Difficult and full of suffering indeed is the path
Of those whose minds are fixed on the Unmanifest
For indeed most painful is the path of those
Whose goal is to reach the Unmanifest.
But those who are fully devoted to Me
Who surrender all actions to me,
Worship Me and meditate on Me
With unflinching devotion
I speedily rescue them from
the samsara that is bound by death

The Vedic scholars not only envisaged the universal supreme God but speculated upon the origin of life and the manifestation of the worlds. The creation hymn of the Rigveda is a supreme example of the extent of maturity of thought prevailed in those times. Even by the liberal and biased estimates of European historians, such as Basham, the creation hymn was composed "no later than 900 BCE." It shows an "incredible sophistication" of the "development of thought," presenting an "imaginative picture of a universe evolving out of a primal condition that was neither being nor nonbeing, neither the cosmos nor the chaos." The long hymn which contains many fundamental concepts of Hinduism, concludes in the following manner.

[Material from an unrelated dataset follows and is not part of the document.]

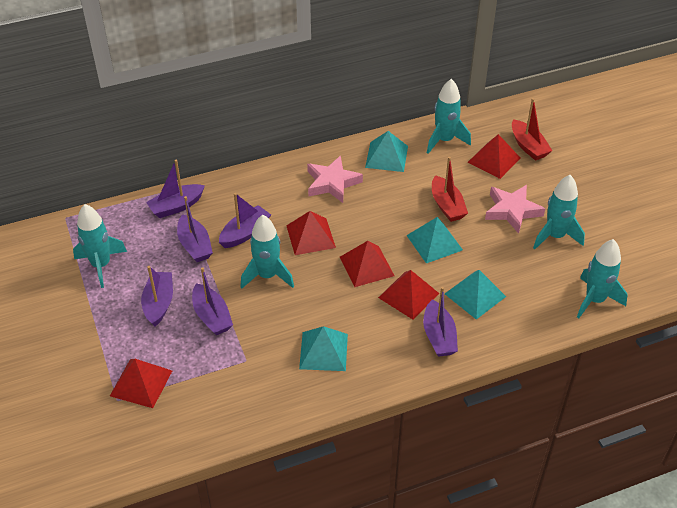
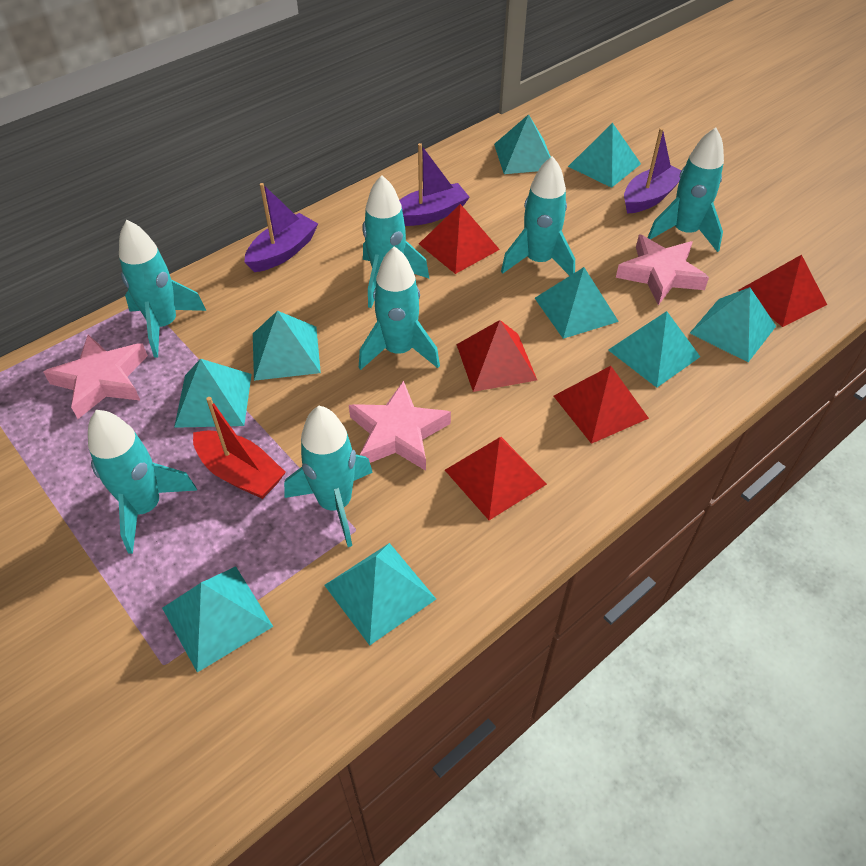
pink star: 2 -> 3
purple boat: 6 -> 3
red boat: 2 -> 1
turquoise pyramid: 4 -> 9
turquoise rocket: 5 -> 7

But, after all, who knows, and who can say
whence all it came, and how creation happened?
The gods themselves are latter than creation,
so who knows truly whence it has arisen?

Whence all the creation had its origin
He, whether He fashioned it or whether He did not,
He who surveys it all from highest heaven
He knows - or may be He does not know.

Contrast this with the creation theory proposed in the Genesis and you will see the extent of difference between the two religions in their disposition and approach to the concept of God.

Suggestions for Further Reading

 

Footnotes

1. Mr.R.Gordon Milburn, the Indian Interpreter 1913. As quoted in the Principal Upanishads by S. Radhakrishnan.

2.The Secret Of the Veda, Chapter III, Modern Theories by Sri Aurobindo.

3. An Advanced History of India, R.C.Majumdar, H.C.Raychaudhuri and Kalikinkar Datta, Chapter III, The Early Vedic Age.

4. Ekam vipra bahudha vadanti, agnim, yamam, matariswanam ahuh - Rigveda 1.164.46.

5. The Yoga Tradition, Its History, Literature Philosophy and Practice by George Feuerstein, PH.D.

6. Outlines of Indian Philosophy, Deussen.

7. The Six Systems Of Indian Philsophy by Max Mueller.

8. The Origins and Development Of Classical Hinduism, by A. L. Basham.

9. The Bhagavadgita, Chapter 12 verses 5 to 7.

10. The word religion is used here and elsewhere for lack of proper expression. Hinduism is not a religion in the western sense of the word. This fact is well known to all who are familiar with it.